Every day of continuing Ukrainian resistance creates a better negotiating position for Kyiv to end the war and guarantee the country’s peaceful future, Mr. Zelensky said.
In Izyum, eastern Ukraine, much of the city has been destroyed in the past several days by Russian bombing and artillery, said Natali Kirkach, who heads a volunteer group that has been evacuating civilians from there. “Conditions are still desperate and thousands still need to leave,” she said. The city has been without power for five days, and thousands of civilians have taken shelter at a tourist base near a monastery in the nearby town of Sviatohirsk, she said.
The Russian infantry has penetrated the northern part of Izyum up to the northern bank of the river that bisects it, Ms. Kirkach said. Bridges on the river have been blown up, and the Ukrainian army was pushing back to regain control Tuesday morning, Ukrainian officials said.
In Kharkiv, “the enemy has slowed down its offensive operations because all its attempts to enter Kharkiv are being repelled,” Gov. Oleh Synehubov said. “Our military has a high fighting spirit, and they keep receiving new weapons every day.”
Canadian Prime Minister Justin Trudeau joined British Prime Minister Boris Johnson and Dutch Prime Minister Mark Rutte for talks on Ukraine in London on Monday. “We recognized the Ukrainians’ heroic efforts, and we’ll keep working together—and with others—to respond to these blatant violations of international law,” Mr. Trudeau wrote on Twitter.

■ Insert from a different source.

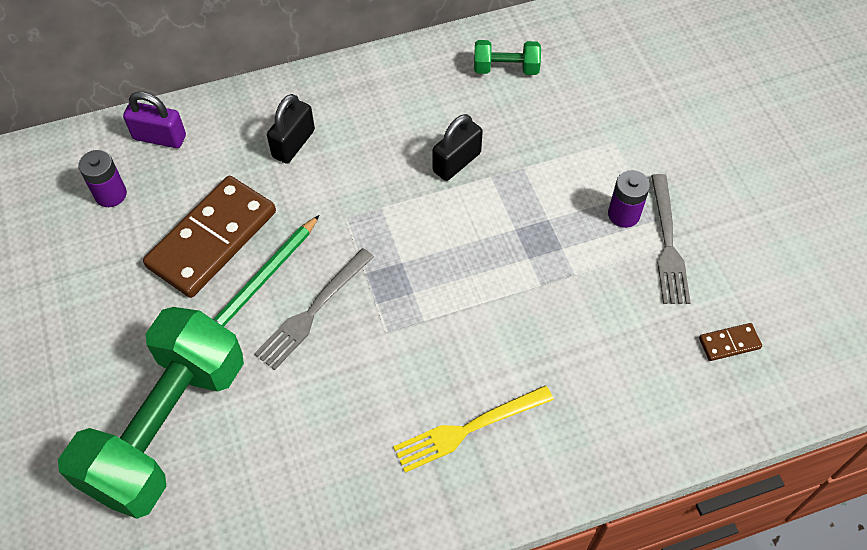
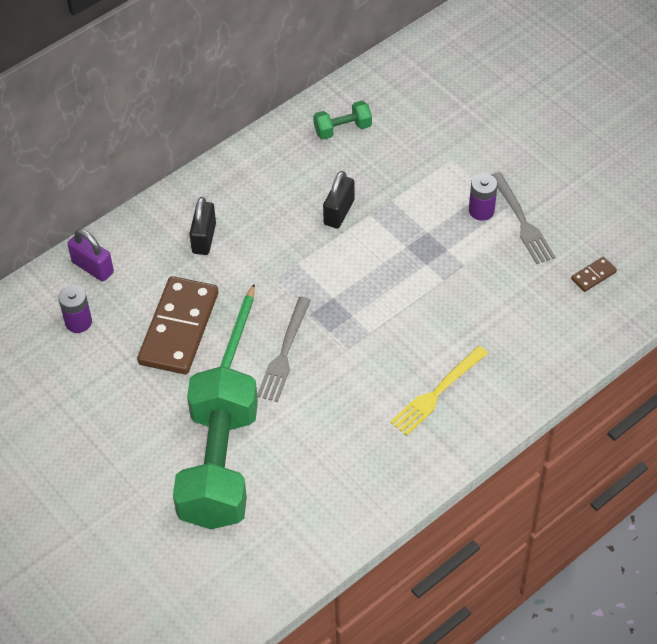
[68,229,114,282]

Polish President Andrzej Duda, in remarks after a phone call with Mr. Zelensky, said that if Russian President Vladimir Putin believed that “by tearing down houses and killing civilians, he will break the will and spirit of the Ukrainians, he is wrong.”
Returning from a trip to the Polish-Ukrainian border, the site of continuing flows of refugees westward, Secretary of State Antony Blinken wrote on Twitter that he was “inspired by the Polish people’s welcoming of Ukrainian refugees after seeing it firsthand. The U.S. and Poland will continue to work together to respond to Russia’s aggression in Ukraine.”
Mr. Blinken spoke with Ukrainian Foreign Minister Dmytro Kuleba about joint efforts to end “Putin’s war of choice.”
German Chancellor Olaf Scholz spoke Monday with Mr. Johnson, President Biden and French President Emmanuel Macron and called on Russia to end the war immediately. “It leads to dramatic human suffering,” Mr. Scholz said.